Drinov, Marin Stoianov

Drinov, Marin Stoianov

 

Born Oct. 20, 1838, in Panagiurishte; died Feb. 28 (Mar. 13), 1906, in Kharkov. Bulgarian and Russian historian and specialist in Slavic studies.

The son of an artisan, Drinov studied at the South Slav Boarding School in Kiev and graduated from Moscow University in 1865. Between 1865 and 1870 he worked in various European libraries, archives, and museums. Drinov was one of the founders (1869) and the first president of the Bulgarian Society of Supporters of Science, which became the Bulgarian Academy of Sciences in Sofia in 1911, and he was the founder of the Society of History and Philology in Kharkov. He became a professor at the University of Kharkov in 1873.
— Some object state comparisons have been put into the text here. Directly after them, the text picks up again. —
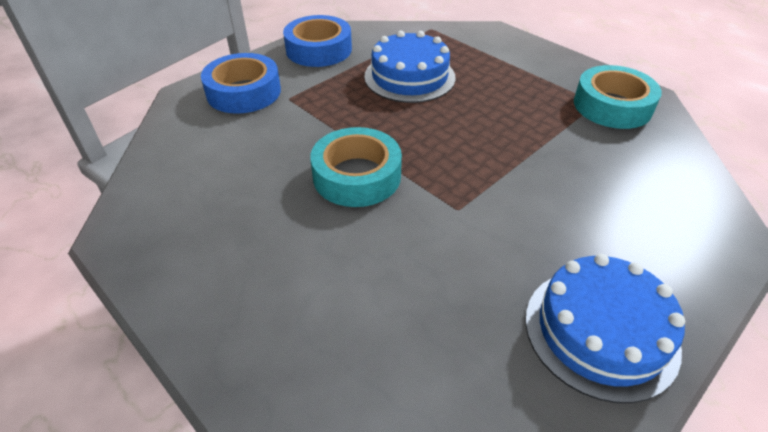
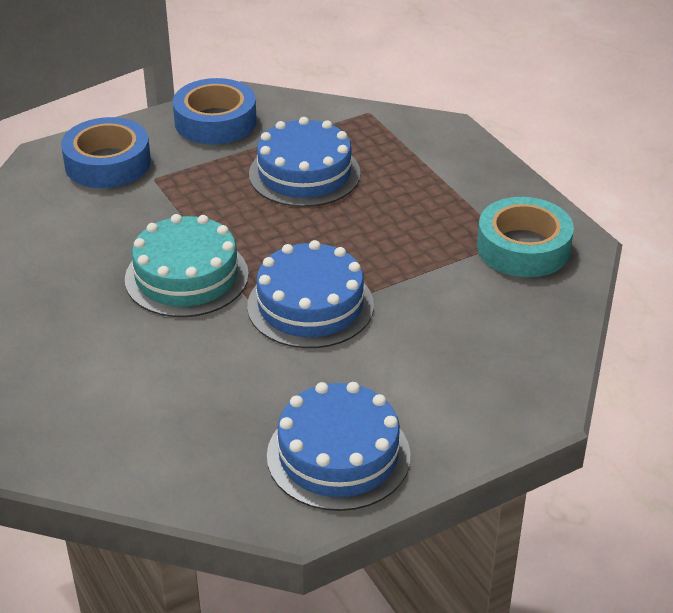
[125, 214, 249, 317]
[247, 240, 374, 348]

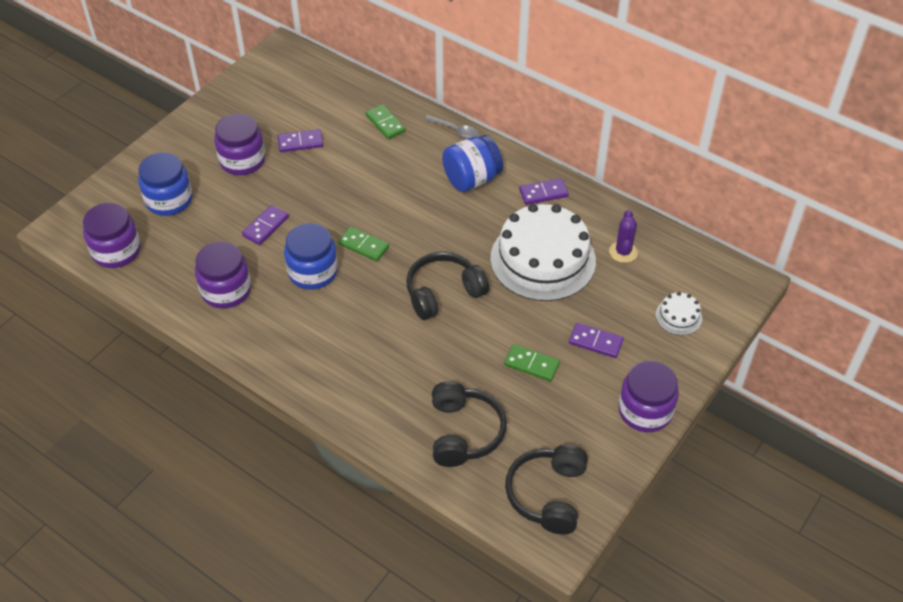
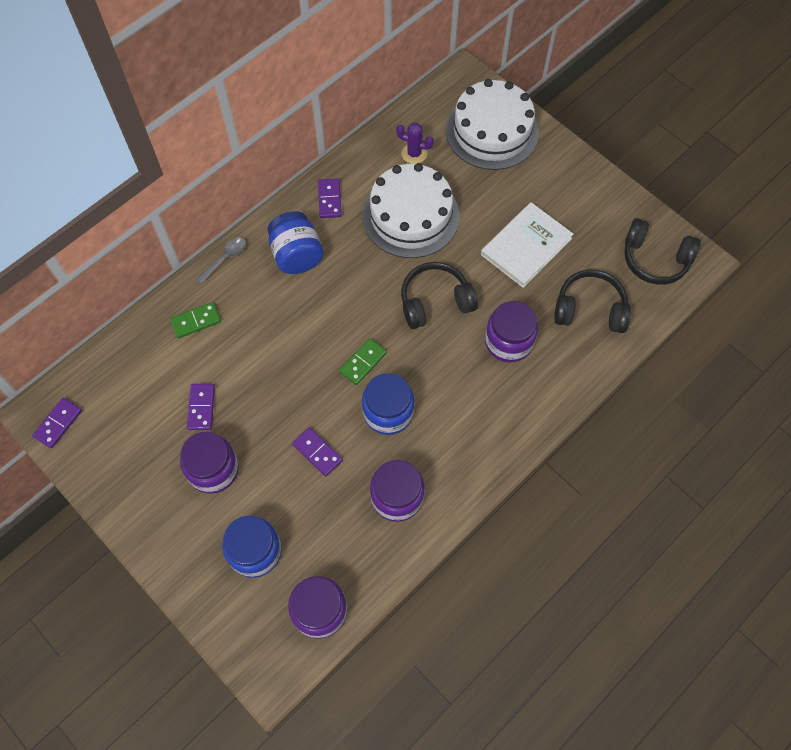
[401, 262, 478, 329]
[481, 202, 574, 288]
[32, 398, 82, 448]
[485, 301, 538, 363]
[446, 79, 539, 170]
After the Russo-Turkish War of 1877-78, Drinov joined the provisional Russian administration in Bulgaria. At his suggestion Sofia was proclaimed the capital of the Principality of Bulgaria. From 1878 to 1879, Drinov was the head of the Department of Public Education and Spiritual Affairs. He placed education in Bulgaria on democratic foundations, establishing a three-level system of public schools with free instruction and stipends for poor students. In 1898 he became a member of the St. Petersburg Academy of Sciences.

Drinov’s works, which dealt with the settlement of the Balkan Peninsula by the Slavs, Byzantine-Slav relations, the history of the Okhrida archbishopric, and other questions, were based on a wealth of factual material and a critical approach to sources. They laid the foundation for Bulgarian historical science.

WORKS

Suchineniia, vols. 1-3. Sofia, 1909-15.

REFERENCES

Zlatarski, V. N. “M. S. Drinov [Pomenik].” Letopis na Bulgarskoto knizhovno druzhestvo, [vol. 7] 1907.
Nikitin, S. A. “M. S. Drinov kak istorik.” Kratkie soobshcheniia instituta slavianovedeniia, issue 21, 1957.
Il’chuk, I. S. “Deiatel’nost’ M. S. Drinova v Khar’kovskom universitete.” Kratkie soobshcheniia instituta slavianovedeniia, issue 21, 1957.